Initial experiments showed that polyacrylamide itself did not harm cells, that the photosensitizer did not contact cells while encapsulated in the nanoparticles and that the photosensitizer still produced significant reactive oxygen when it was stimulated with light.
For their primary experiment, the scientists incubated rat glioma cells with nanoparticles that contained the two-photon photosensitizer. They placed this mixture on microscope slides and positioned them on an Olympus inverted microscope. To induce PDT, they focused a 780-nm Spectra-Physics Ti:sapphire laser beam through a 40× objective.
They operated the laser in pulsed mode for 1 s at a fluence of 100 mW/cm2, and the rat glioma cells began to die 90 min later.

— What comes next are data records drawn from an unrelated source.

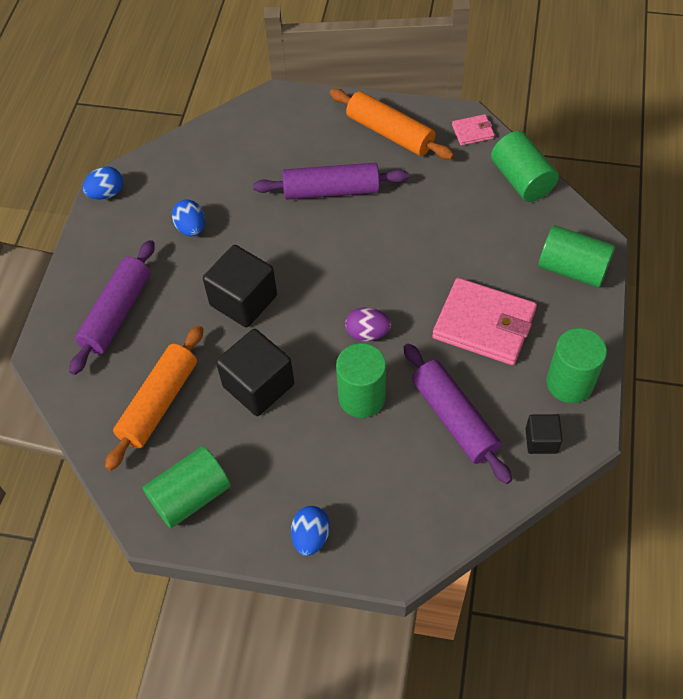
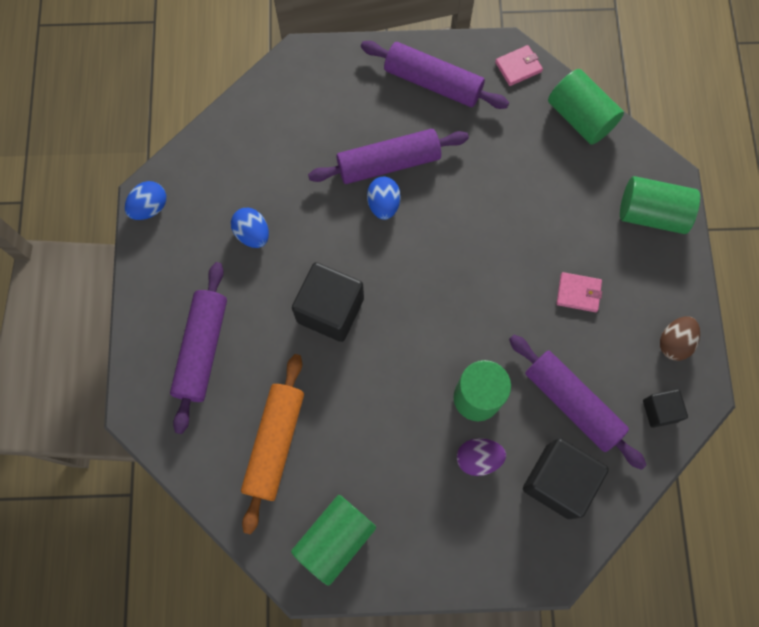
camera: 15 degrees left, 15 degrees up
(258, 385) = (371, 404): black cube -> black cube (558, 481)
(311, 537) = (463, 558): blue egg -> blue egg (383, 204)
(367, 333) = (465, 324): purple egg -> purple egg (478, 458)
(390, 133) = (433, 82): orange rolling pin -> purple rolling pin
(484, 324) = (578, 293): pink wallet -> pink wallet, size x0.47
(569, 383) = (674, 342): green cylinder -> brown egg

They exposed other rat glioma cells to 1 min of laser light. These cells started perishing 30 min later, and most of them expired after 120 min.
The researchers also recently demonstrated that single-photon PDT can successfully treat gliomas in living rats. They hope that two-photon PDT will enable treatment of other tissues that remain challenging for PDT because they are more opaque than brain tissue. In the future, the group may perform the technique using nanoparticles that are targeted to specific tumors.
Nano Letters, November 2006, pp. 2383-2637.